In all of these cases, GL coverage would not cover a claim or any litigation costs because of the presence of an error and the lack of resulting physical damage to the third party’s property. It should be noted that E&O policies usually exclude product recall, but some will accept damages for loss of use of a failed product.

Do I need both General Liability and Professional Liability Insurance?

Depending on your industry and level of licensing, credentialing, or training, you very well may need both types. The main difference between GL and PL is the risk exposure they cover for different types of lawsuits or allegations. If you work in a position where you’re exposed to more risks resulting from the quality of your advice, errors, or malpractice of your profession, consider Professional Liability insurance.

Who should carry Professional Liability insurance?

Small businesses who have special licensing, training, or credentials, and are worried about legal costs stemming from lawsuits regarding potential errors or omissions should consider Professional Liability insurance. Examples of professions include accountants, engineers, licensed beauticians, business consultants, and trainers.  Some clients may specifically require you to provide a certificate of insurance to prove you carry this type of coverage.

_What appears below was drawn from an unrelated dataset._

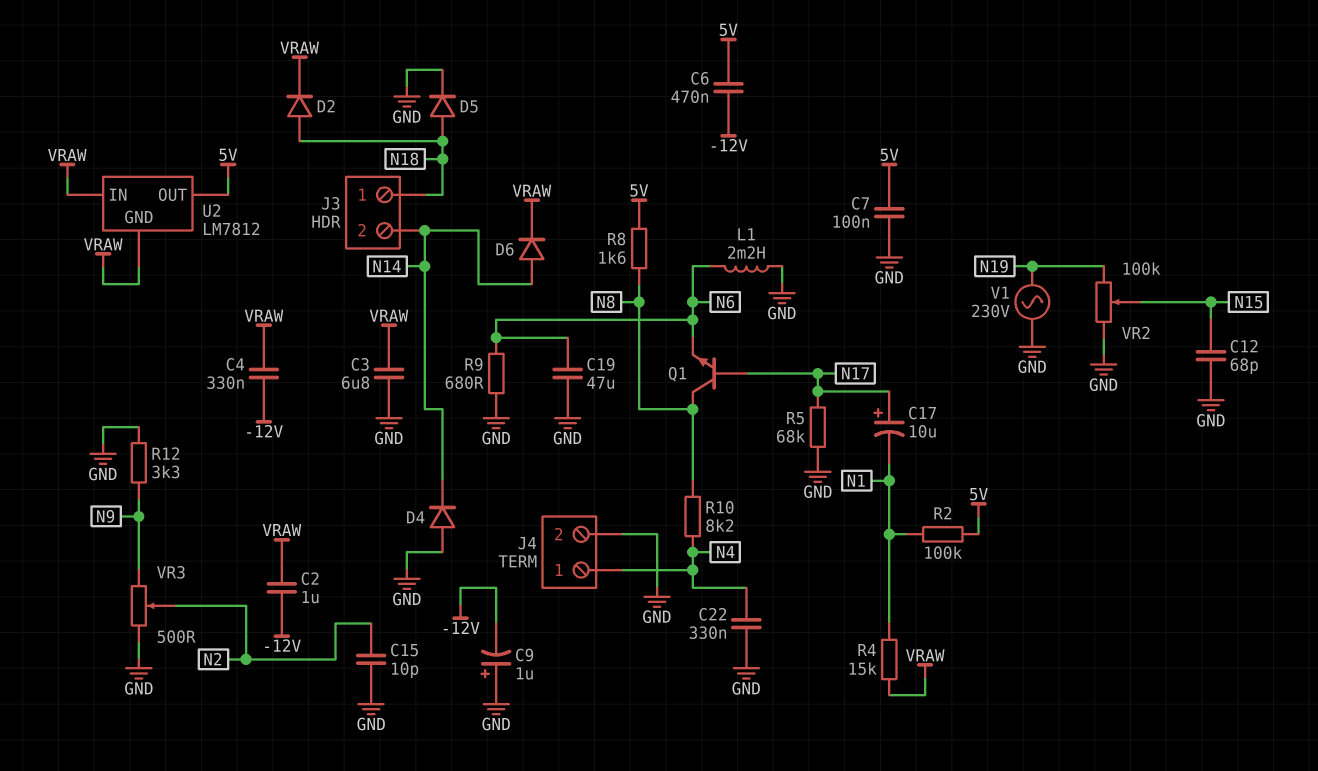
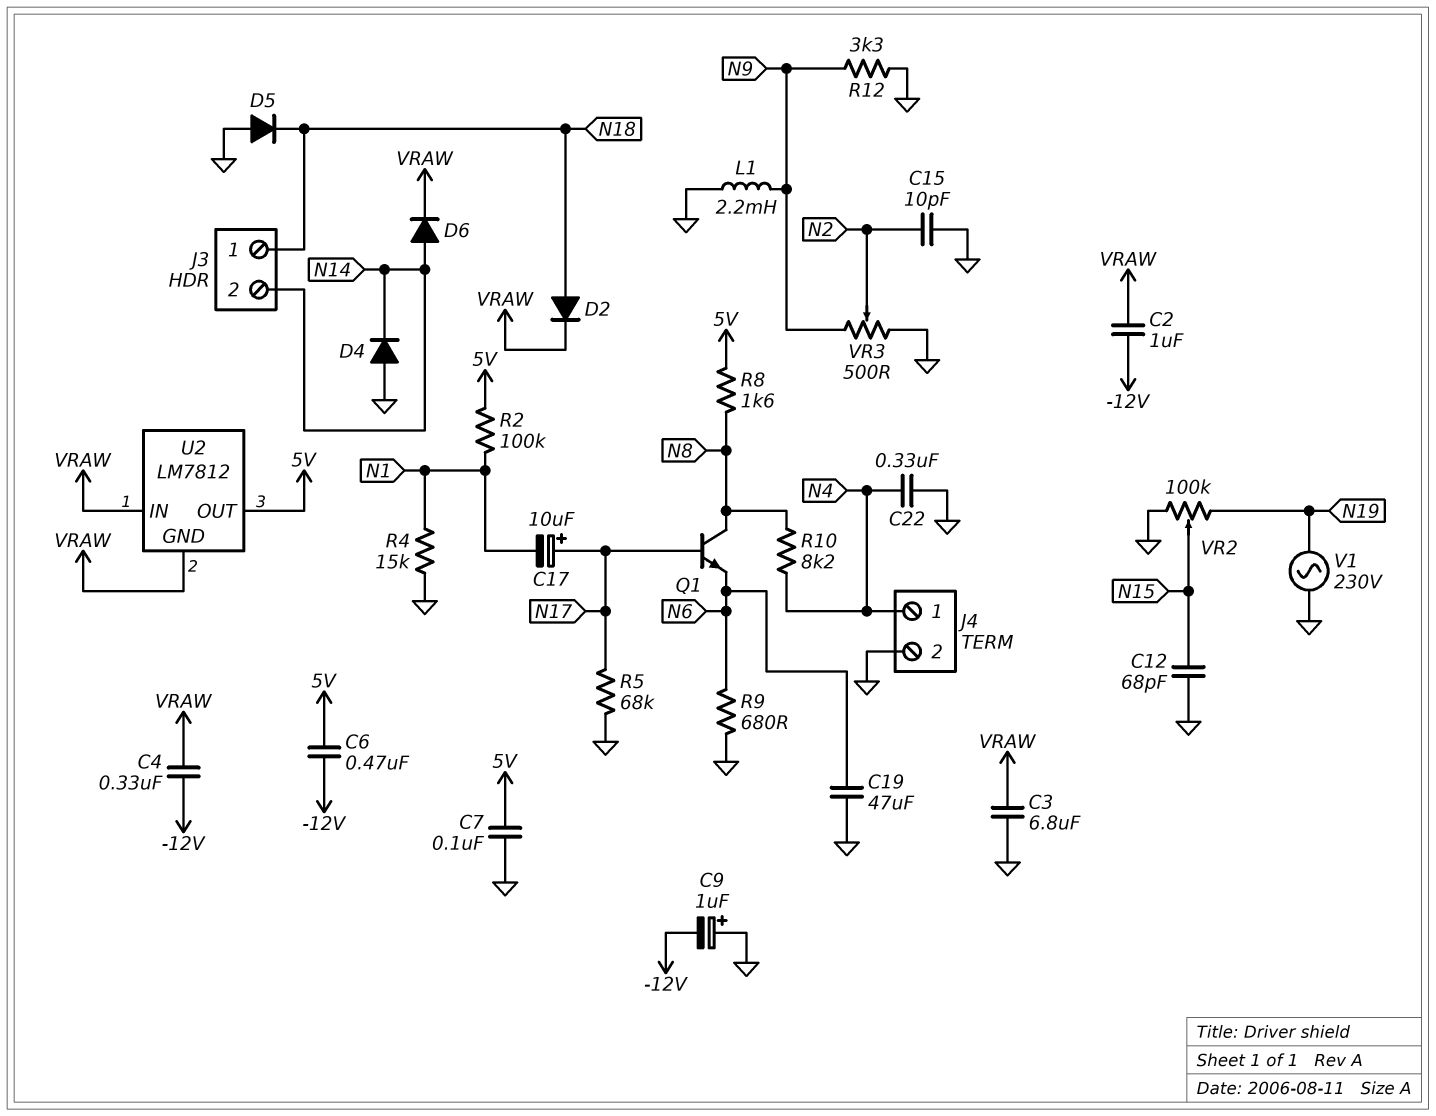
D5: diode (A N18, K GND) -> diode (A GND, K N18)
L1: 2.2mH (GND, N6) -> 2.2mH (GND, N9)
R4: 15k (N1, VRAW) -> 15k (GND, N1)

Is Professional Liability insurance required by law?

Regulations and laws vary by state so be sure to check your state’s guidelines.

What exactly does my business need in terms of Professional Liability insurance?

When buying professional liability coverage, there are considerations that will help you determine exactly what you need:

  • Is the insuring agreement broad enough to capture all of the current and future work of the policyholder? Determine if the policy covers the scope of your organization’s professional tasks and services by reading the definition of the covered services in the policy. For example, in a medical professional’s professional liability coverage, the operative definition would be “medical services” or a comparable phrase. Coterie can help you determine if all professional tasks would be covered under the operative definition or if additional clauses would need to be added.
  • What if there is a sale, merger or change in position at your organization? Discuss what these possible changes in services mean for your coverage. Is there approval needed to continue coverage?
  • Are there any exclusions? Look at the list of exclusions that resist coverage. Review the list to make sure it does not preclude coverage for any professional services or tasks that you need covered.
  • Is an extended reporting period an option under the policy? These provisions offer extensions of time to report claims that would otherwise fall outside the policy period—as long as the act/omission resulting in the claim occurred during the policy period. Find out what extended reporting period options are available and discuss how much time the policyholder may need to report a claim.
  • Can the policy be customized or modified? Can extensions be added? Common additional coverage includes disciplinary proceedings or reduced retentions and may be of importance to your business.
  • Have there been any past tasks or activities at your business that could potentially result in a claim? Have there been past instances where a claim was filed? What was the result? Discussing the specifics of these with Coterie can help determine what coverage specifications you need now, to prepare you for the future.